The late 1980s and 1990s saw rapid changes in the bottled water landscape. In 1986, the Environmental Protection Agency warned Americans about the potentially high levels of lead in tap water. This warning, coupled with the introduction of the first single-use plastic water bottle by Perrier the same year, led to a surge in bottled water's popularity. By the late 1980s, bottled water had become a fashion statement, with NYC supermodels carrying brands like Evian. The trend was further popularized by movies like "Troop Beverly Hills," which featured plastic bottled water product placements.

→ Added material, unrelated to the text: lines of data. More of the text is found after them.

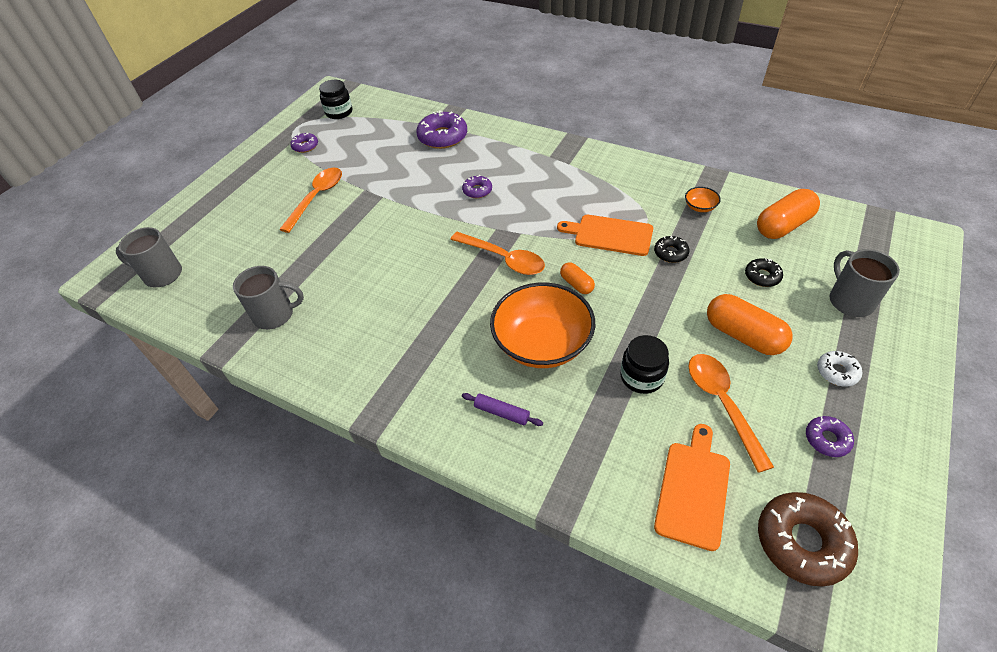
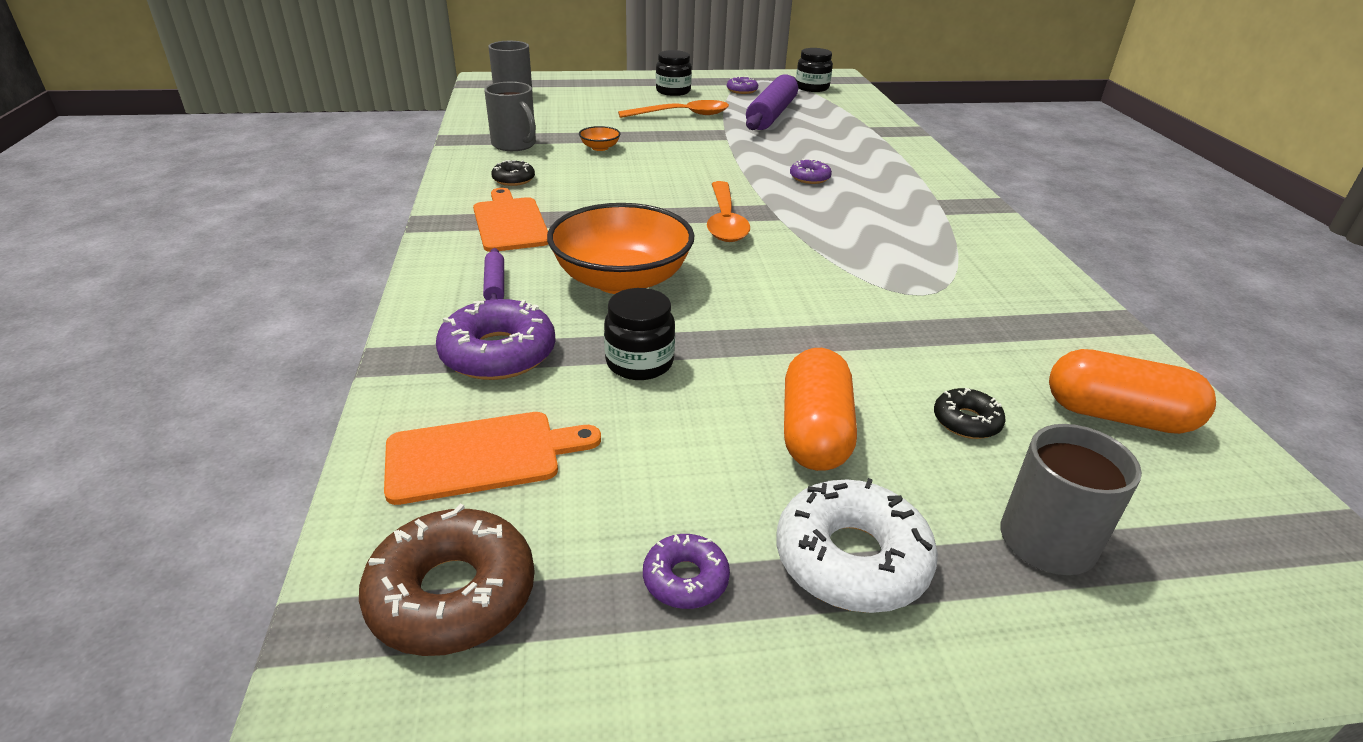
camera: 50 degrees right, 15 degrees down
(266, 181) = (673, 91): none -> black jar
(364, 155) = (771, 115): none -> purple rolling pin
(443, 137) = (862, 138): purple donut -> purple donut (498, 353)
(576, 284) = (744, 275): orange capsule -> none
(610, 235) = (862, 273): orange cutting board -> orange cutting board (510, 222)
(670, 253) = (896, 327): black donut -> black donut (513, 179)
(700, 207) = (1028, 327): orange bowl -> orange bowl (600, 148)
(722, 404) = (656, 445): orange spoon -> none
(837, 372) = (851, 559): white donut -> white donut, size x1.86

The 1990s solidified bottled water's place in popular culture. PepsiCo introduced Aquafina in 1994, and Coke followed with Dansani in 1999. Interestingly, both these brands used filtered tap water, making bottled water accessible to the masses.
However, with the rise of single-use plastic water bottles came growing environmental concerns. These bottles, which took centuries to decompose, if ever, began littering landscapes, clogging waterways, and contributing to the global plastic pollution crisis we know today.
Fast forward to the 20th century, and the way humans store and consume water has undergone a seismic shift. The advent of plastic in the 1960s and 1970s revolutionized water storage. However, the convenience of single-use plastic bottles comes at an environmental cost.
The bottled vs. tap water wars
The early 2000s witnessed intense debates between bottled and tap water proponents. Beverage companies capitalized on consumers' fears of tap water contamination. Brands like Brita launched campaigns suggesting that tap water was inferior, further driving the bottled water trend.
Rewriting the future, a return to reuse
Today, there's a wise move back to refillable bottles. A renewed interest in making smart choices for more sustainable water consumption is here. Aluminum is the most sustainable material of today, as high recycling and recovery rates exist. The PATH community is leading the way, powering up a revolution with refillable aluminum bottles reminiscent of the vessels our ancestors used. It's a full-circle moment, a return to sustainable practices that ancient civilizations inherently understood.
Following the journey of water consumption is a testament to human ingenuity and adaptability. As we look to the future, may we draw inspiration from our past, ensuring that the next chapter in our water story is one of sustainability and reverence for our planet.